NPR is sticking to its modus operandi that whitewashes Palestinian violence and its roots. Weekend host Michel Martin of “All Things Considered” deceptively introduced a report (Sunday evening, Jan. 8) about a deadly attack perpetrated by a Palestinian terrorist earlier that day as part of “an ongoing wave of violence between Israelis and Palestinians over the past several months.”

The perpetrator was Fadi Al Qanbar, a resident of Jerusalem’s Jabal Mukaber neighborhood, who rammed his truck into a group of young Israeli army cadets touring Jerusalem and then backed up over them, killing four and wounding 17 people. The attack resembled the type of recent large truck attacks in France and Germany, perpetrated and advocated by ISIS terrorists. The terrorist’s sister declared her pride in her brother for having become “a shahid (martyr of Allah)” by perpetrating this act, while his cousin told an Israeli newspaper that Al Qanbar had been “upset” about the possibility that the U.S. might move its embassy to Jerusalem. 

The attack was the latest in a wave of deadly knifings, car rammings and shootings of Israelis by individual Palestinians incited by messages from their leaders on television and social media.  It was part of a unidirectional wave of violence, where Palestinians are the perpetrators and Israelis the victims and not, as Martin suggested a reciprocal phenomenon.

But reporter Joanna Kakissis hardly set the record straight. She too whitewashed the terrorist by referring to him neutrally as a “driver” rather than as a “terrorist” or even an “assailant. ” She stated that “the driver was shot dead,” without specifying when, or making it clear that his shooting was to halt an ongoing terror attack, rather than retaliation. And she sympathetically described Al Qanbar’s neighbors who “gathered around a barrel fire to mourn him” and cited a cousin who “insisted Fadi had no affiliations with Islamists.” Kakissis wrapped up the report by stating that since the wave of violence began last year “at least 37 Israelis and 231 Palestinians have died” to end on the same false note of a back and forth cycle of violence where Palestinians have suffered more.

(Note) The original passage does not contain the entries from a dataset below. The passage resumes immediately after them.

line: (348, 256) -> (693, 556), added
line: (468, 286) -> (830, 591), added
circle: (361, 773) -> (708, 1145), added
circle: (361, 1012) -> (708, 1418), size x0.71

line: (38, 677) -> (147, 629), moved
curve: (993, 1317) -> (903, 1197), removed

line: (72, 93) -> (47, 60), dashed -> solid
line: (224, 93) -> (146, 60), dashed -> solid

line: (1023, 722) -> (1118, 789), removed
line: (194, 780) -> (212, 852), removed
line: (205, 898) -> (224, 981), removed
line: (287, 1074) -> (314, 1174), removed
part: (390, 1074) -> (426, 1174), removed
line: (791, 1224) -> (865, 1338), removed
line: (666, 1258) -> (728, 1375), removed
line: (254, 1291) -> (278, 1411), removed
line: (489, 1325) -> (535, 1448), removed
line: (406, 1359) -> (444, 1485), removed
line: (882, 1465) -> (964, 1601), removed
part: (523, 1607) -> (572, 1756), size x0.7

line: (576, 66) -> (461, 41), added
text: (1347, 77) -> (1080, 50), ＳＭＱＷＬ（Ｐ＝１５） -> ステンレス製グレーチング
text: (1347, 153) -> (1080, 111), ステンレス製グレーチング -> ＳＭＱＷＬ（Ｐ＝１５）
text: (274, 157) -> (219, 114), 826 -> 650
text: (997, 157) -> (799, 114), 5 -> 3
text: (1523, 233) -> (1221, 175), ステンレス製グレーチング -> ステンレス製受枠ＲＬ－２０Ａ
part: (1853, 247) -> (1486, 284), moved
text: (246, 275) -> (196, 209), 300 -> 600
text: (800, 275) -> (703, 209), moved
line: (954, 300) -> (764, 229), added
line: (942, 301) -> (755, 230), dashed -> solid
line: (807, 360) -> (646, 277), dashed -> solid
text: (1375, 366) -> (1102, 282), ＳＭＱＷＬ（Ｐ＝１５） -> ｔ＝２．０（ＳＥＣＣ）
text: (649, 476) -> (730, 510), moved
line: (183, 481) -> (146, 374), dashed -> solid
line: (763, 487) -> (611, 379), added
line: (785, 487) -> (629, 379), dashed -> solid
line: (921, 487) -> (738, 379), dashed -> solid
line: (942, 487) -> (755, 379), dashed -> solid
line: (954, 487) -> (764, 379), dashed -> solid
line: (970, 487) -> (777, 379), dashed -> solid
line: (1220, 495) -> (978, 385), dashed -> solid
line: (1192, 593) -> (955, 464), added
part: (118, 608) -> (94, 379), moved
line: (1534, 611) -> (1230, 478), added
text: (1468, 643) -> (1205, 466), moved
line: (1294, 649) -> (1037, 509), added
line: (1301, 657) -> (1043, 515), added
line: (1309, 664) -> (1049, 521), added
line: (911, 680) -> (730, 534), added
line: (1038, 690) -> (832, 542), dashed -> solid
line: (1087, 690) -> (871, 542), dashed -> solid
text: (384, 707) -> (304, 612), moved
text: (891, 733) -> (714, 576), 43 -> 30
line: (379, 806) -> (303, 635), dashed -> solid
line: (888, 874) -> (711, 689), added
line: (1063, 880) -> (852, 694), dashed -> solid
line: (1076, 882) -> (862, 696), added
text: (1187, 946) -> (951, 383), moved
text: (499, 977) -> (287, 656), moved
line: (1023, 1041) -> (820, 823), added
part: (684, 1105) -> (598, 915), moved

In fact, Palestinians perpetrated 332 attacks through the country in the last 16 months, killing 42 people and wounding 619 others. Those Palestinians who lost their lives did so while in the process of perpetrating terror attacks or clashing with Israeli soldiers.

This type of inaccurate, misleading reporting is reminiscent of NPR’s historic dismissal and mitigation of Palestinian terrorism as a “tit-for-tat” cycle of violence. (See here and here.)

And it’s not just NPR. The knee jerk tendency to whitewash Palestinian terrorism informs many of the initial headlines and reports we see from the mainstream media:

 

ABC Eyewitness News: “Truck Attack” Israeli “Officials Say” 

 

 

Guardian Tweet: “Truck” Attacks in what Israel calls a ‘terrorist attack’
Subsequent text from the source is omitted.